Era un día luminoso a orillas del Mediterráneo, con un cielo azul que competía en belleza con los ojos de una niña que jugaba en la playa:

—Quiero un castillo de arena, papá. Venga, levántate…

—No paras princesa, y no dejas parar a nadie —dice el padre mientras le hace cosquillas en la cintura —¿Sabes qué voy a hacer? Una cola de sirena con tus piernas. Sí, eso haré, y así estarás quietecita al menos durante un rato. La pequeña aplaudió entusiasmada. El hombre rió como un niño sin dejar de mirarla. Ambos rodaron por la playa hasta que las carcajadas se las llevó la brisa del mar. La estela suena muy lejana…

La luz del sol le golpea directamente en la sien, y aprieta los ojos con fuerza para recuperar la imagen, pero las náuseas le impiden de un portazo regresar al sueño. Los gritos de los niños le sitúan en su escenario habitual: el parque. Cierra los ojos deseando volver al espejismo, aunque su dolorido cuerpo, añorando el bienestar de la inconsciencia, le exige un cambio de postura. Con gran esfuerzo consigue alargar el brazo para alcanzar el brik que encuentra vacío. Entonces comprende y grita:

—¡Joder! ¡Mierda de niños!

Lanza el envase con rabia. El enfado le insufla la energía suficiente para incorporarse; pero los árboles inician una danza macabra que contagia a su estómago y una arcada le obliga a agacharse. Esconde la cabeza entre las piernas y espera… En eso consiste: en esperar a que caigan las monedas y que las monedas traigan el vino, que el vino traiga el olvido, que el olvido acune al sueño y que el sueño le regale retazos del pasado. Aguardar a que el amanecer le traiga dolor y que este se marche de nuevo con el vino.

Ahora quiere vino, mucho vino. Recoge su escasas pertenencias: una manta raída, un gorro de lana, un vaso de plástico, una taza, una navaja y una vieja foto, todo ello dentro de una desgastada bolsa de deporte y camina hacia la concurrida calle mientras desea encontrar un buen sitio para no soportar durante mucho tiempo el peso de sus hombros.

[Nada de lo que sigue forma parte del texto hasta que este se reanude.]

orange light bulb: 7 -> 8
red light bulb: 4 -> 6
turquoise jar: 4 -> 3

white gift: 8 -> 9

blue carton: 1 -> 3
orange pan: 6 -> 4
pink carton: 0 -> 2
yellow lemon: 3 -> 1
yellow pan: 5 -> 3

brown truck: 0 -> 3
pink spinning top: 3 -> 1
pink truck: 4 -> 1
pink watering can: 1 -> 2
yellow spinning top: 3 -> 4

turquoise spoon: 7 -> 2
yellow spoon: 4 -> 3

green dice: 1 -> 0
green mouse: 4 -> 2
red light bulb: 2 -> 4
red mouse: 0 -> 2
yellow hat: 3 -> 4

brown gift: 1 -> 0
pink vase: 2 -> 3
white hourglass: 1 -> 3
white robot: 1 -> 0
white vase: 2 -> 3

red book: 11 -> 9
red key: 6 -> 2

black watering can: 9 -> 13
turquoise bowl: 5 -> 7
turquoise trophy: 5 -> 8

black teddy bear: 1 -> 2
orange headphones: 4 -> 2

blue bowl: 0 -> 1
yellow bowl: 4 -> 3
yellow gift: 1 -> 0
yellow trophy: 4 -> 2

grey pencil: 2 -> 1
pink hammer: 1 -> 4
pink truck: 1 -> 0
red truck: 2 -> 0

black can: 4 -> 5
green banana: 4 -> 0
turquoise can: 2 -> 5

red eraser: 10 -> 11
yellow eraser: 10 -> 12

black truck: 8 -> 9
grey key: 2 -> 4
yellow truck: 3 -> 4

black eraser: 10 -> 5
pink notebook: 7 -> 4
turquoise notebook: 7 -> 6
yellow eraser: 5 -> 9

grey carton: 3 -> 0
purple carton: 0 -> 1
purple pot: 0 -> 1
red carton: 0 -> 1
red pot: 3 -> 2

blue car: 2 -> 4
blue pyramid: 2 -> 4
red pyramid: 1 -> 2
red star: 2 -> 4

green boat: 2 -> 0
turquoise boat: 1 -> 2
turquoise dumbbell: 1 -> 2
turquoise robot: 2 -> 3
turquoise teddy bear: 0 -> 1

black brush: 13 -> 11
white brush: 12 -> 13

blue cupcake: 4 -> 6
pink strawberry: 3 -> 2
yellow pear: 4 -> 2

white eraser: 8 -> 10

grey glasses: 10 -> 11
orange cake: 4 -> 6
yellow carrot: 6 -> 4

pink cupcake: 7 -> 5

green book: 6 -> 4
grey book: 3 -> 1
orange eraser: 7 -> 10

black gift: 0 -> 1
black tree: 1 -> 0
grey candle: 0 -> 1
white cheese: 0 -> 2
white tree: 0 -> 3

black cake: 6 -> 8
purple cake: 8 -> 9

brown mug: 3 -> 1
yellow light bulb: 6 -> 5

Arrastra sus viejos zapatos acompañado de las miradas de la gente, del ladrido de los perros, de los árboles de la acera, de las fuentes, de los coches. Él solo repara en los niños. En los niños que caminan de las manos de sus padres y los mira de soslayo. Esconde su mirada avergonzada bajo el gorro de lana. La mueca de tristeza que se dibuja en su rostro queda camuflada bajo su copiosa barba. Vuelve a contemplar sus zapatos . De repente, el ruido de sus tripas le recuerda que no ha comido desde el día anterior. Se arrepiente de haber gastado todas las monedas en el licor. El trayecto se le hace cuesta arriba, un sudor frío le recuerda que en cualquier momento las energías pueden fallarle y decide apoyarse en una farola. Por primera vez mira al cielo. Sorprendido, descubre cómo una gaviota sobrevuela la ciudad —seguramente buscará un estercolero, igual que él—.Continúa andando hasta que halla un contenedor, con una mano abre la tapa y con la otra se aplasta la nariz —no quiere que el olfato le impida descubrir las delicias que puede hallar dentro—. Encuentra una naranja, una manzana y un trozo de pan blando. Todo un ágape. Se sienta unos pasos más adelante a saborear los manjares que reconfortarán su estómago, lo único. A los pocos minutos avanza de nuevo hacia su destino, la plaza de la iglesia, lugar que por un lado le sirve para conseguir sus propósitos y por el otro para purgar sus pecados —si es que ello fuera posible—. Cuando asciende la escalinata que da a la puerta del edificio sagrado, se sienta y saca el cartel donde se lee:

«POR FAVOR AYUDA, LO HE PERDIDO TODO»

Tendrá que esperar aproximadamente dos horas, hasta la misa de doce, para que un alma caritativa le eche un par de monedas. Mientras tanto, rezará, y lo hará para que su pequeño ángel caído no permita que los monstruos le susurren en la oscuridad; y para que el licor de Baco acuda pronto a su auxilio. No puede con la carga de aquella terrible historia. Si no se mata, necesita enterrarla en su tumba de culpa y caldo.